Did you ever get the feeling you might be the only one who cares about honesty, integrity and ethics? I do. I really believe and always have that there is nothing to replace those characteristics – in business and in my personal life.
As I read the newspapers, watch the TV news, or even scan the headlines online, I see more and more of these values being exchanged for money and power, and occasionally other things. When did the money and power become the driving force in the universe, and why? Is it because with money and power you no longer have to deal honestly, show your integrity, or function ethically?
Our Congress and Senate leaders including those people who are running for offices in this country have to be running for a reason. To get elected, they will spend millions of dollars (many times, millions of their own money), and lay out their life for all to examine for a job that pays $174,000 to $223,500 a year. There has got to be more to it. Even if they possess the moral necessities as I see them, they are overpowered and out-voted by those who don’t. They cannot vote their heart and conscience or push to enact the promises they made on the campaign trail, because they are heavily pressured by the lobbyists and special interest groups externally and other members internally. Many, too many times, they compromise and I believe it is because they have no choice. Any of us, who has never been in any of those positions, can’t speak to the actual “why” of this, but I have seen it happen over and over and over again!
Then there are the corporate leaders in America who have ignored all of these moral attributes for the sake of their bottom line. Don’t get confused here, not the corporate bottom line, I mean their bottom line. They “need” to take home on average 11.4 million in salaries and bonuses (according to the AFL-CIO analysis of 299 companies in the S&P 500 Index), while cutting back on employees and their benefits, and not paying their vendors for goods and services. What I’d like to say to them is? When is enough, enough? You cannot need 11.4 million a year. One persons’ salary of 11.4 million per year could give approximately 225 “regular” people a living wage each year. That 11.4 million could buy a small nation, or pay for a school breakfast program for kids who don’t get enough to eat, because you didn’t allow their parents to have a living wage job. That money needs to flow into our economy, not line your bank account!
Sure I know, people will tell me that the world is different from the world that I grew up in — but does it have to be focused on all the wrong things?

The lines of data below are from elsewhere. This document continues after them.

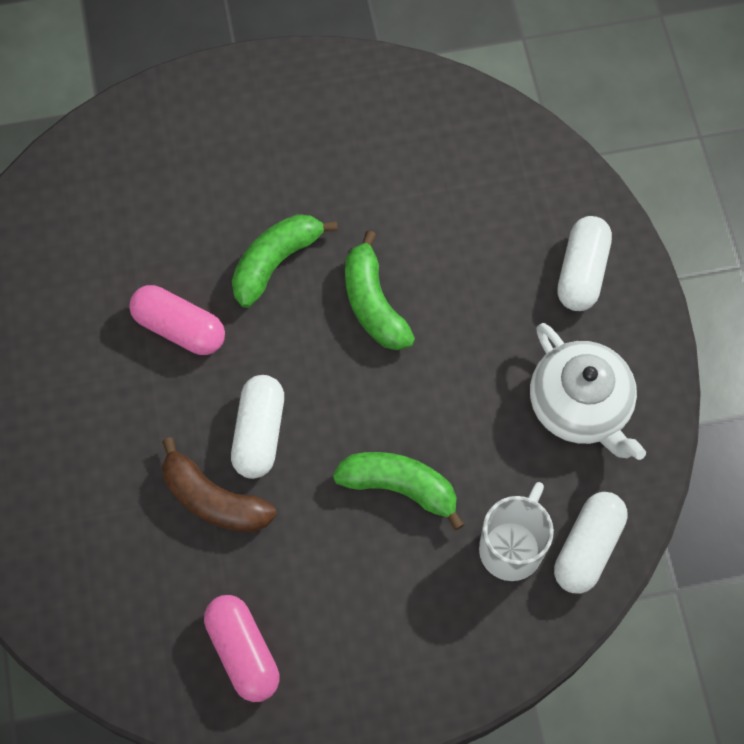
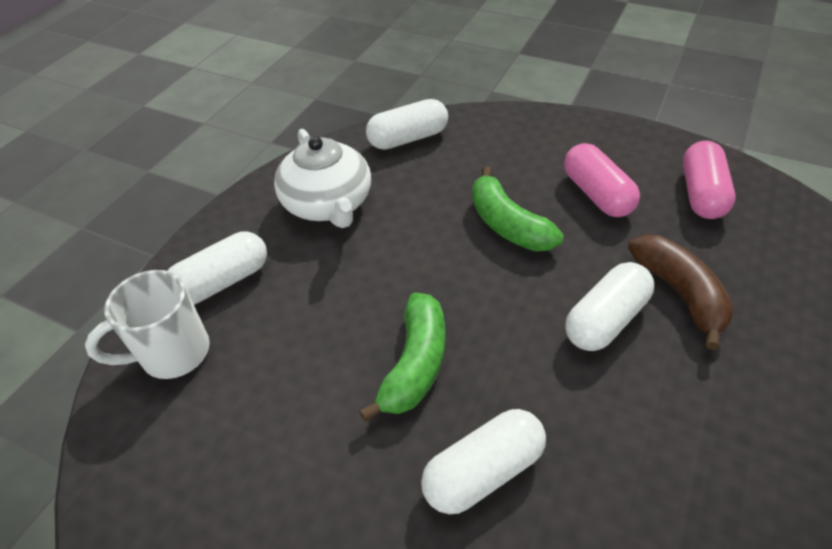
camera: 140 degrees left, 20 degrees down
(179, 328) = (642, 467): pink capsule -> pink capsule (596, 194)
(275, 262) = (483, 471): green banana -> white capsule
(512, 547) = (456, 159): white mug -> white mug (172, 354)
(580, 405) = (328, 204): white teapot -> white teapot turned 150 degrees clockwise

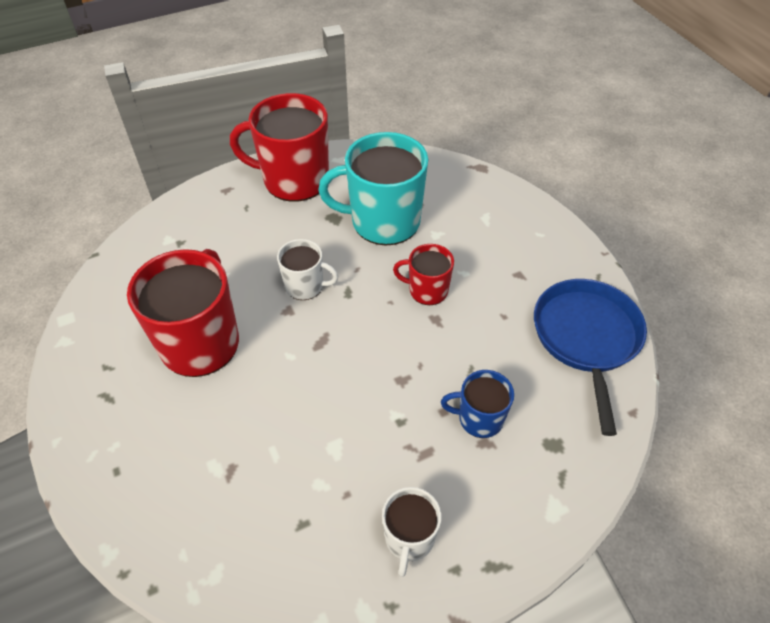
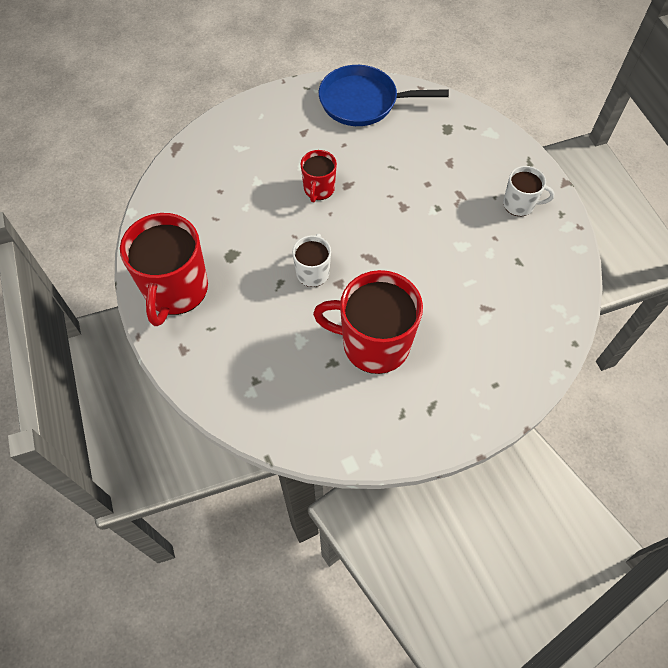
camera: 90 degrees left, 10 degrees up
(383, 221) = (239, 217): turquoise mug -> none
(479, 418) = (431, 164): blue mug -> none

As the decision maker in my small corporation over the last 26 years, I left cutting of anything related to employees and vendors as the last place any cuts would be made. I challenge you to ask any of my current or former employees, or current or past vendors. There was never a time they didn’t come first. They really are the lifeblood of any corporation. I always cut my pay first, and I shared increases in profits by adding benefits like free lunches every Friday (for everyone who worked here), free phone calls to relatives or friends anywhere on Friday and putting free gifts on Friday into all the packages we shipped out. No vendor has ever gone unpaid in all of my 26 years. Those days, sadly, are going away as our economy is not recovering. It needs those dollars that are socked away (by the 1%) to be re-circulated. It needs to happen now.